- Serenade
- Posted: Dec 02, 2008, 1:05 pm
- It Could Happen to You (accidental re-post)
So I was driving back from the barn, aka where Clancy lives, which is kinda out in the boonies, and something... happened.
The road in particular is long, curvy. A great gray snake flowing into the distance of hills, and there is a long row of overhanging trees spotting the cement with patches of dark gray. Since fall is just folding its skirts onto the landscape, it was as if I was driving under an ornate curtain of red, orange, and yellow. One of the old antique ones you'd find in an opera house or something. The day was bitterly cold, with Oklahoma's signature wind buffeting my car back and forth along the the road, howling at me through the windows.
The car was silent, radio turned off. So I could think. I've been trying to make my writing more subtle, make it seem less like it was written by a teenager. And I had this idea floating around the back of my thoughts lately, this half formed plot idea. I wanted to have a series of unconnected events, peoples, places, things randomly thrown together inside of a story. I would make the prose choppy and staccato, the syntax short with pointed bursts. I was planning this story, with no point, no characters, not even a real plot... but I had a meaning in mind.
I wanted to write this seemingly pointless story and at the end, have the reader step back and have the idea "It could happen to me" appear in their head. Kinda stupid, kinda emo, kinda pointless. But that was what I was thinking when I rounded the bend on 84th last Sunday, my mind was filled with phrases, words, stories, the entire idea of "It could happen to me".
I was driving slowly, because I could, because it was Sunday morning on a rural road, because I was alone . And then I saw movement along the side of the road, and at first I didn't know what it was. But my vision cleared, and I saw. It was a hawk (or some other large bird of prey) not two yards away from me and two feet from the ground. I could make out the individual feathers, gold, yellow, and brown. Instinctively, I slowed down, and in my head, in the vast silence of m car, I filled it with the slow rustle of of wing beats. After a long moment realized what exactly this creature was doing so dangerously close to cars and roads, it was hunting.
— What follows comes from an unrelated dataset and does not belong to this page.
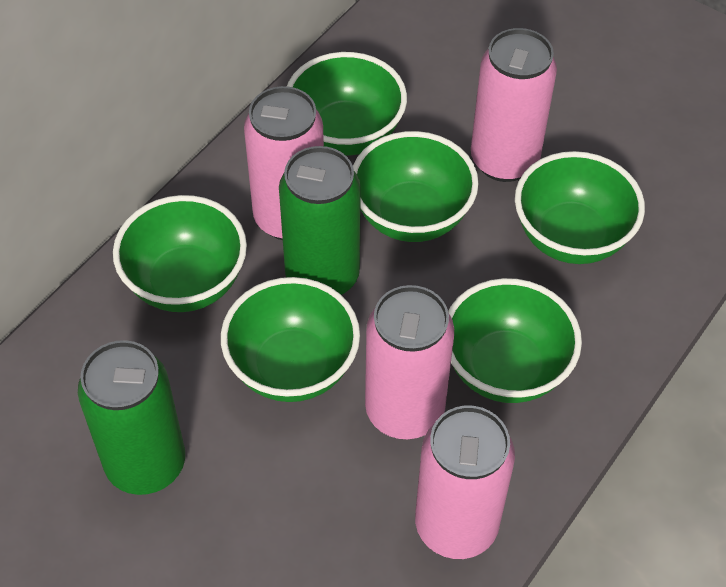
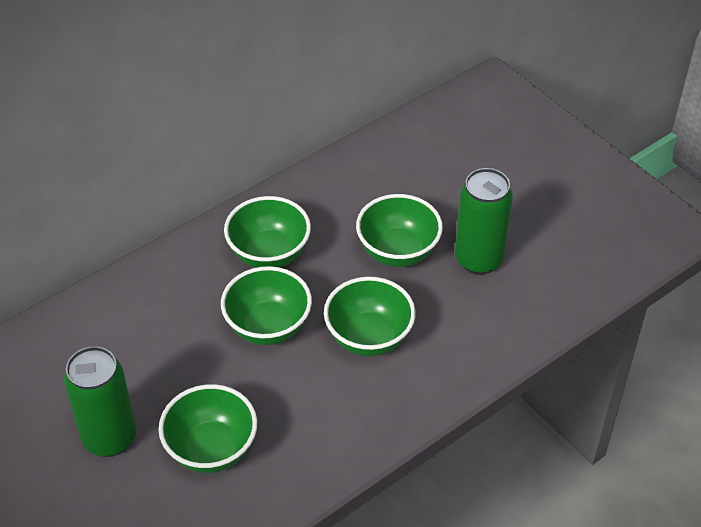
green bowl: 6 -> 5
pink can: 4 -> 0

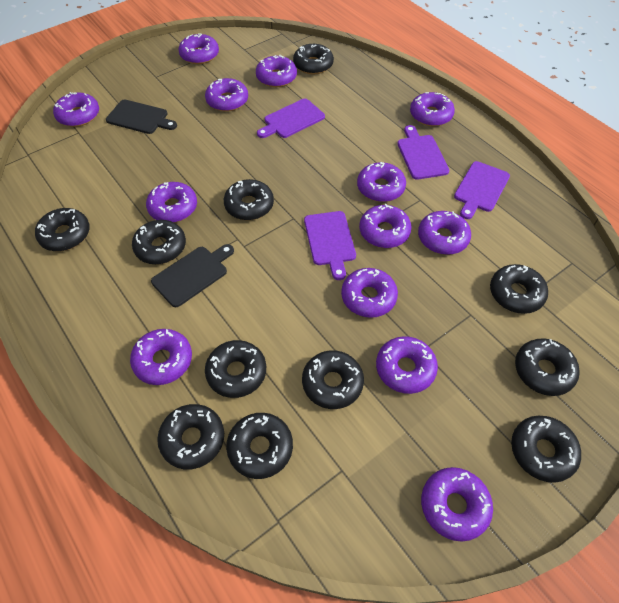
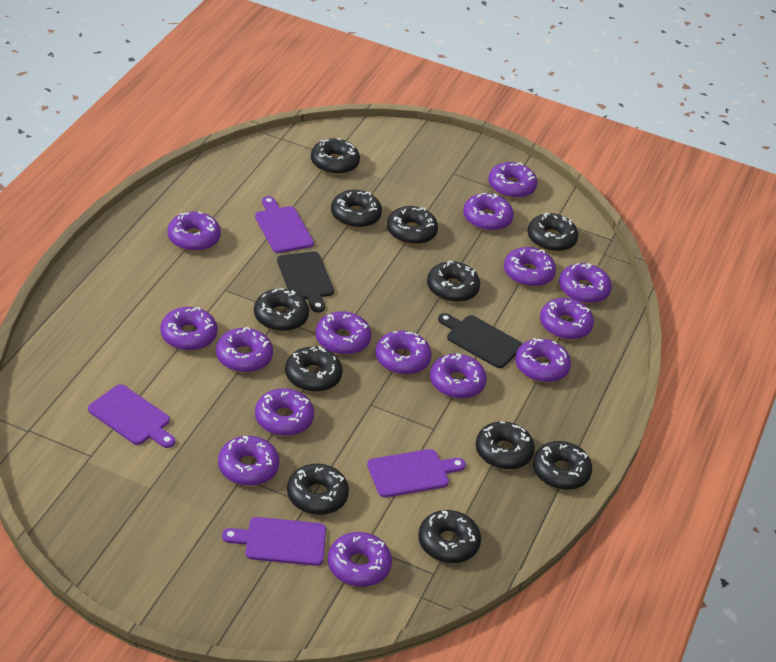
purple donut: 13 -> 15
There, in its talons, was a squirrel. The hawk was beating its wings (they seemed huge, as long as my arm) against the fierce winds of the day, taking off, as I had missed the initial strike. The squirrels fur was that luxuriant mix of red, brown, and orange, as are most that live in Oklahoma. It dangled from its shoulders, the Hawks talons hooked into the joints of its forelegs, body hanging freely in the air. And I watched that bird levy itself higher into the air, each wing beat must have been a battle, the squirrel fell to the ground. I again filled the emptiness of my car with the sound of its little body hitting the bed of leaves below. A crackle, a hiss, a whooshe.
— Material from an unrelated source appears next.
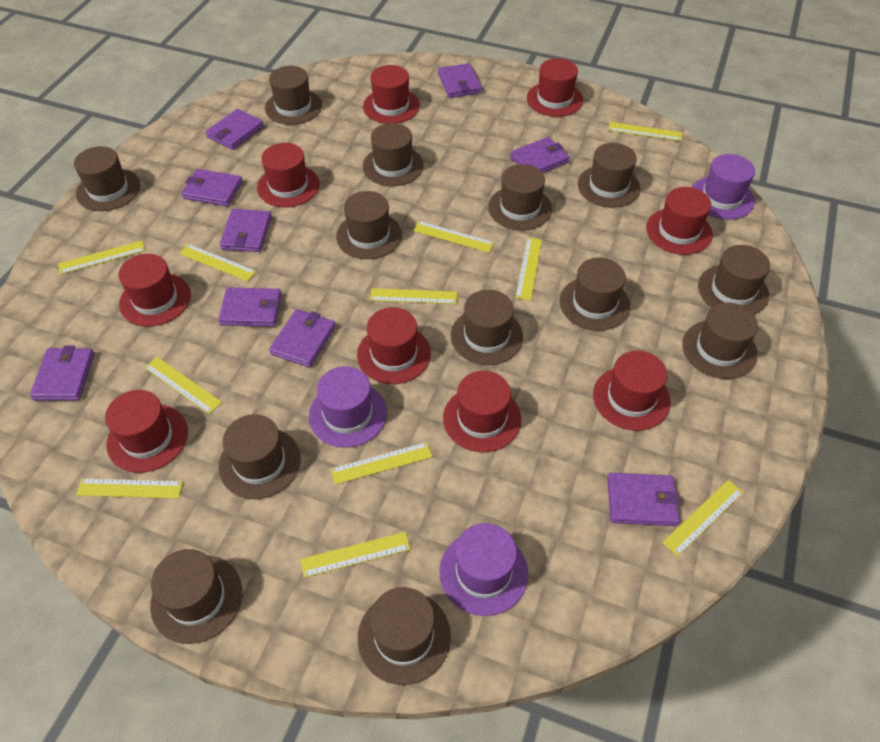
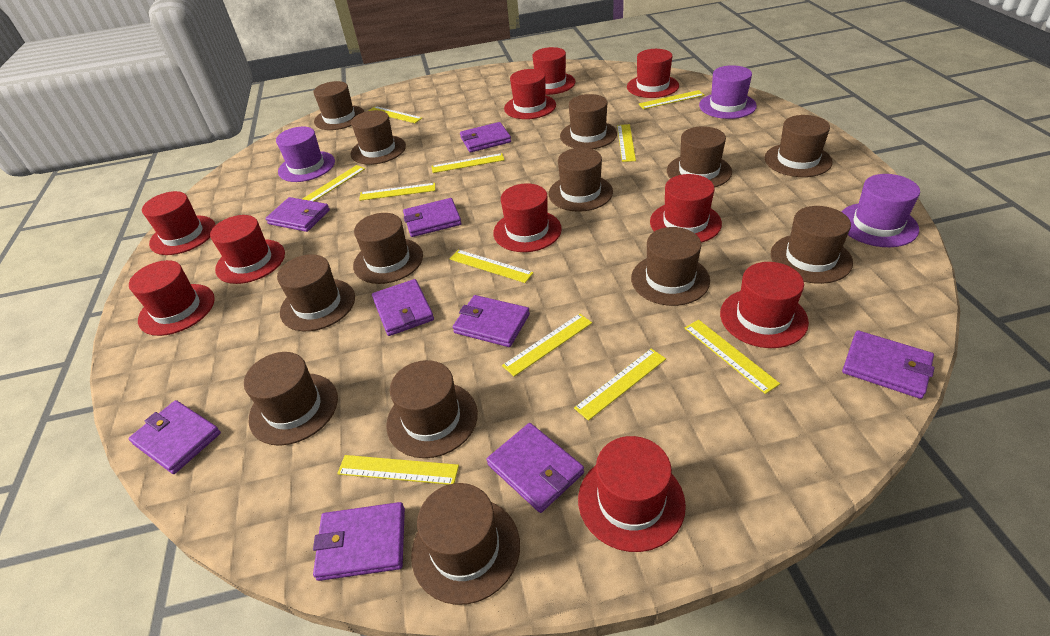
red hat: 9 -> 10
As my car eased foreword, I was too shocked to stop, my eyes followed the dark shadow of its wings as it grew smaller, and smaller, and smaller. I drove onward, back into my life. I had taken about ten seconds, if that. I felt like smiling, adrenaline was flowing through my body, and my mind clung to that ten seconds of film, playing it over and over as I drove along the body of the gray snake. My hands were just a little shaky on the wheel, and my mind was just a little afraid of the serendipity of it all. It made me want to believe. Not in God, or fate, or in luck, or in anything my writers brain can conceive, but it made me want to believe in... something.